Лев Александрович взялся.
– Лиза! – восторженно говорил он вечером своей жене. – Представь, какой полет для фантазии! Сказочные замки! Да пока существуют отцы, которые считают своих дочерей принцессами, дел мне хватит на всю мою жизнь! Ты как думаешь?
***
Клим Неволин жил ожиданием. Он не уехал с бутырок, сидел там сиднем, понимая, что Татьяна сможет его отыскать только там, когда сможет. Когда захочет. Если захочет. Он все-таки научился за этот время многое делать руками, Матрена была права – труд физический, требующий усилий и внимания, дающий здоровую усталость, он лишь и был спасением для тоскующей души. Клим вернулся было к сочинительству, складывал слова, подбирал рифмы, надолго застывал над пустым листом. Не складывалось и не легчало. Каждое слово, каждый образ уводил его в ту пору, когда она была рядом, а душа его была целой. Один только романс сложил он в своих мучениях. Вот лежит он теперь, аккуратно переписанный, и ждет Таню. Вернется она, будет ей новая песня, пусть поет. И денег ее он не смел тронуть. Она же велела: «Сбереги!», значит – вернется.
Но проходила неделя за неделей, еще одна, месяц, второй, зима, лето. Приближалась очередная осень. Клим сидел с молотком в руках и починял Маньке сбившийся каблук на ее красненьких щегольских ботиночках. Тут и сама она возникла на пороге его комнаты.
– Ну, и чего Вы зависли в дверях, нетерпеливейшая особа? – Клим вынул мелкие гвоздики изо рта, не умея что-либо делать, когда кто-то стоит над душой. – Идите с богом отсюда, премного буду Вам за то благодарен. Ну, только же взялся! Подождите же хоть полчаса. Вот ведь!
– Клим Валерианович, Вы это, – Манька оглядывалась на кого-то в коридоре. – Вы гвоздики-то положите от греха. Там это. Вы бы это.
– Тьфу! Ну что за невразумительное повествование, право слово? «Это», «это». Что там стряслось, любезнейшая Мария Ивановна, поведайте мне с расстановкой и толком?
– Там это, – Манька расползлась в искренней улыбке. – Там графиня наша возвернулась. Да не одна. С ребеночком.
Клим выронил молоток и стал зачем-то вытирать руки об рубаху. Потом медленно встал. Потом рухнул обратно. Слышались голоса, видимо, все встреченные по дороге сюсюкали с младенцем и приветствовали блудную певицу. Наконец, она пробралась через толпу любопытствующих лиц, и Клим увидел их в проеме двери. На руках Таня держала ребенка, лет, наверно, полутора. Сразу было видно, что это девочка, так она походила на мать. И то, что это именно родная мать держит ее на руках, никакому сомнению не подлежало.
– Здравствуйте, Клим Валерианович – Таня переступила порог и, по-хозяйски пройдя мимо Клима, усадила дочку на сундук у окна.

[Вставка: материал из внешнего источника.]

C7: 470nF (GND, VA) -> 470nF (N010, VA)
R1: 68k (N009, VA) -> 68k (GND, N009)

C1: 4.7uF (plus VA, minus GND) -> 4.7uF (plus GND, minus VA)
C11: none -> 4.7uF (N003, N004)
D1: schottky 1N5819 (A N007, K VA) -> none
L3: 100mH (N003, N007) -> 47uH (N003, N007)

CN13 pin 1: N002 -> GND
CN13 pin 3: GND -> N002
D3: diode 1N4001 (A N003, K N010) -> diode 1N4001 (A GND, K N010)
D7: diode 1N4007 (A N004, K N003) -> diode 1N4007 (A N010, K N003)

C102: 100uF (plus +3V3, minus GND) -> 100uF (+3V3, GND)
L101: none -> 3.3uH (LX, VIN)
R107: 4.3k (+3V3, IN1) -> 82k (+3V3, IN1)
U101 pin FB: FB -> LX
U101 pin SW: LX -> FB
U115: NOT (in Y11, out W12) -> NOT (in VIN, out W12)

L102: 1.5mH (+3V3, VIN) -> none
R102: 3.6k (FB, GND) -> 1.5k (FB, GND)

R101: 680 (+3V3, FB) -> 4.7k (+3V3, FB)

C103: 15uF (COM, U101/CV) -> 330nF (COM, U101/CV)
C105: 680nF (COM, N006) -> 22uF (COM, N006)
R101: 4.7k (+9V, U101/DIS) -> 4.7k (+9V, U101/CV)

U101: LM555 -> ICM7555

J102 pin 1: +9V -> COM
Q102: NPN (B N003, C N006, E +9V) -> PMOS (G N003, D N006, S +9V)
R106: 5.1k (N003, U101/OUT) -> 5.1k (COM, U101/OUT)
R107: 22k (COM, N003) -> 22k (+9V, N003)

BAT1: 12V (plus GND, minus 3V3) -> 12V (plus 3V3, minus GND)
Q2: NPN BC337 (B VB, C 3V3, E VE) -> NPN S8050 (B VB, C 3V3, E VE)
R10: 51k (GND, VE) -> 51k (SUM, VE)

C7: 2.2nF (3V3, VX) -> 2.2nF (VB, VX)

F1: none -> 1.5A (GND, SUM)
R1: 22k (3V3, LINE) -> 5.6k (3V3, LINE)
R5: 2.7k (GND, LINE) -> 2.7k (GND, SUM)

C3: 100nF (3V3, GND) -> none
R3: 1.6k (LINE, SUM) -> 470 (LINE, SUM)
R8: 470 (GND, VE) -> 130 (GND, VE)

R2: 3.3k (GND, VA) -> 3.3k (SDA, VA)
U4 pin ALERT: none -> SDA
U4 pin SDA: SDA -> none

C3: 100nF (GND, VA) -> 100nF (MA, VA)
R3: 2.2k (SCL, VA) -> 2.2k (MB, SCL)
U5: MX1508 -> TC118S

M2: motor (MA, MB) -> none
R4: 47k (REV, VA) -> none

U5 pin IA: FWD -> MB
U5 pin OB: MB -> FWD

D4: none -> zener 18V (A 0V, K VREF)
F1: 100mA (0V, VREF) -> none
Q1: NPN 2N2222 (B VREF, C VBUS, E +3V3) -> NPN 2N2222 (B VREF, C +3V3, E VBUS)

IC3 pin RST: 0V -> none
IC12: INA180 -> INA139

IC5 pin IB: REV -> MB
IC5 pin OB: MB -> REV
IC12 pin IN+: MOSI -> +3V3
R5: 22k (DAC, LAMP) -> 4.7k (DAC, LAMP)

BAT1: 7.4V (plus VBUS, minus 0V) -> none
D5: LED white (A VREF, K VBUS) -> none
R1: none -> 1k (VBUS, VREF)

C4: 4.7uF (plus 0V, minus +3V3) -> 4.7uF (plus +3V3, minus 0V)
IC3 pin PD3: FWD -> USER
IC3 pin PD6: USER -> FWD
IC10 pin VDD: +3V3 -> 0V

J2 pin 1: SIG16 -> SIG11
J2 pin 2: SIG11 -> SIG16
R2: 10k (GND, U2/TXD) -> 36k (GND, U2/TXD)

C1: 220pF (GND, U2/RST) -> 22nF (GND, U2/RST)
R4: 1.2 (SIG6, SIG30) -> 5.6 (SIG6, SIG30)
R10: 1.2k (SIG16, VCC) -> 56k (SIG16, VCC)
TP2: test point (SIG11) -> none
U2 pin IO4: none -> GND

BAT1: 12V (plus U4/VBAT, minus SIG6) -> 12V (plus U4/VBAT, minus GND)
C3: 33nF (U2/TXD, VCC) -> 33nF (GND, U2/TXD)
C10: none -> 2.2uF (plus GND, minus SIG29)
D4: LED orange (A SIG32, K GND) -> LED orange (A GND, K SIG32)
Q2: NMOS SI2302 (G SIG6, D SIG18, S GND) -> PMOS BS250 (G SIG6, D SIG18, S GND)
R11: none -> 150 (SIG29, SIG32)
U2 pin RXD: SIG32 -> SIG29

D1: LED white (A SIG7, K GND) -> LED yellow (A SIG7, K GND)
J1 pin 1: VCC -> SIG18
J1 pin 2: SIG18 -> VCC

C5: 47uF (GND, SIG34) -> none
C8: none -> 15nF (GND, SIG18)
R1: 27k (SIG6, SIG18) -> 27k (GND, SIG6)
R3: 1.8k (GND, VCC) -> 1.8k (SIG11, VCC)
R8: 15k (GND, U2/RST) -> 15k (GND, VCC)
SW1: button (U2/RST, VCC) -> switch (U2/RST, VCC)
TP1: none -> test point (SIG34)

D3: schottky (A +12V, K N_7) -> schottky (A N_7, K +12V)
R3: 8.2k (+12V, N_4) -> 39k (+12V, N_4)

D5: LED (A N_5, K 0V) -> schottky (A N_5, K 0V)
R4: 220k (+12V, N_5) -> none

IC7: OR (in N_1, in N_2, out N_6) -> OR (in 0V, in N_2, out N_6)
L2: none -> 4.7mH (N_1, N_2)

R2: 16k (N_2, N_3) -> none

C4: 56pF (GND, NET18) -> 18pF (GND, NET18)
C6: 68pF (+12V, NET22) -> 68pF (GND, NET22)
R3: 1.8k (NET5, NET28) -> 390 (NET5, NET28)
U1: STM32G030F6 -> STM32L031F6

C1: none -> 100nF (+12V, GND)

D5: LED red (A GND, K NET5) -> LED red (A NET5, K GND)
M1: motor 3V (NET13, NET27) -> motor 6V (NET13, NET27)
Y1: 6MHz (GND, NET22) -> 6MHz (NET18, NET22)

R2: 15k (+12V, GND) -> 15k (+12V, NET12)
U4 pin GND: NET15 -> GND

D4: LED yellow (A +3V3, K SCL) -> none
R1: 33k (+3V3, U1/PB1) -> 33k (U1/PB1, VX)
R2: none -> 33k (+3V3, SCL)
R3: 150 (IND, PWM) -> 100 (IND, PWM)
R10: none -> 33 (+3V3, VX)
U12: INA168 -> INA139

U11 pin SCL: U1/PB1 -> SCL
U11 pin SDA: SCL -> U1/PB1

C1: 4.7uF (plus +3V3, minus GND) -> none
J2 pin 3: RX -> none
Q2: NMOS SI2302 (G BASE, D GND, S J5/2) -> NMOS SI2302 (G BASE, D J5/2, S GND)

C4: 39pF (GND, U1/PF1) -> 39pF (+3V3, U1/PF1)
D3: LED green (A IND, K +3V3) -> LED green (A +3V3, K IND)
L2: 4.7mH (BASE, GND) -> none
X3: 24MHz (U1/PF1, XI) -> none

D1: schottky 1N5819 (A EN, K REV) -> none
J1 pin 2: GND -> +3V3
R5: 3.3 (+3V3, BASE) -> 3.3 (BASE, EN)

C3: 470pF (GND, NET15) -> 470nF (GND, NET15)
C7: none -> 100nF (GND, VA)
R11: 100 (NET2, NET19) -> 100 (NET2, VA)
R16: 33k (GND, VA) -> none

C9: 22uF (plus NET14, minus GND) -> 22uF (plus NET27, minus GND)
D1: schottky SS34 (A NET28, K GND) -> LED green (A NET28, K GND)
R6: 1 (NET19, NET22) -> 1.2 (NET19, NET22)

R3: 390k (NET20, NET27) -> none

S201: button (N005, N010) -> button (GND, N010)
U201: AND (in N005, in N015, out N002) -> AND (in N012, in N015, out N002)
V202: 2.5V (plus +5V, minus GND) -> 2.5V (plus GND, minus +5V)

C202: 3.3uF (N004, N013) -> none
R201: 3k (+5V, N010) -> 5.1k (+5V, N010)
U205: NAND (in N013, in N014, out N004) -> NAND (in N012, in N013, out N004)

Обернулась. Молча смотрела на дверь, пока ту не прикрыли с другой стороны. В коридоре все затихло. Клим поднял на нее глаза и сразу понял, что вернулась она не к нему, что ей нужен отдых на пути, не более. Но он так рад был, что она именно его выбрала для своей передышки, что тут же улыбнулся ей навстречу, потом засуетился, стал раздевать, усаживать. Кинулся кормить.
Ближе к вечеру они сидели и разговаривали «обо всем», как бывало раньше. Клим захотел отдать ей деньги, она сказала: «Потом, потом…» Со смущением показал романс, она прочла, встала и поцеловала его сидящего в макушку. Свернула листочек и спрятала себе за корсаж. Потом рассказала, как жила эти два года. Ее обмороки в кабинете станового пристава были не от голода. Через пару недель она поняла, что готовиться стать матерью и стала думать, куда бы приютится на это время. Вернуться сюда боялась, так как муж это место уже знал. Нашлись добрые люди, пригрели. Зайдя в изнеможении в какую-то сельскую церквушку, так там она и задержалась. Осуждения не было, она показала документы вдовы, ее даже жалели. Врала, да. Она учила поповских детей музыке, ей давали кров и пищу. Родилась девочка. Окрестили Наденькой. Как только девочка окрепла для дальних путешествий, Таня направилась сюда. Нет ее душе покоя. Сколько же врала она за это время! Как хочется повиниться, открыться. Даже на исповеди не смела. Пришла вот сюда, к нему. Иначе невыносимо жить.
– Прости меня! – слезы текли по Таниным щекам. – Прости! Ты простишь – и многое мне простится, я знаю.
– Да за что ж, Танечка! Ну, прощаю, прощаю, конечно! Не плачьте, милая. Да и что ж такого? Ну, кто ж в жизни не солгал? Так не бывает, так не проживешь. Если только в скиту, праведником. А мы ж – в миру, среди людей. Зато вот дочка, какая славная у Вас. Ну, что ж, что лгала. Простится. Хотя бы ради нее!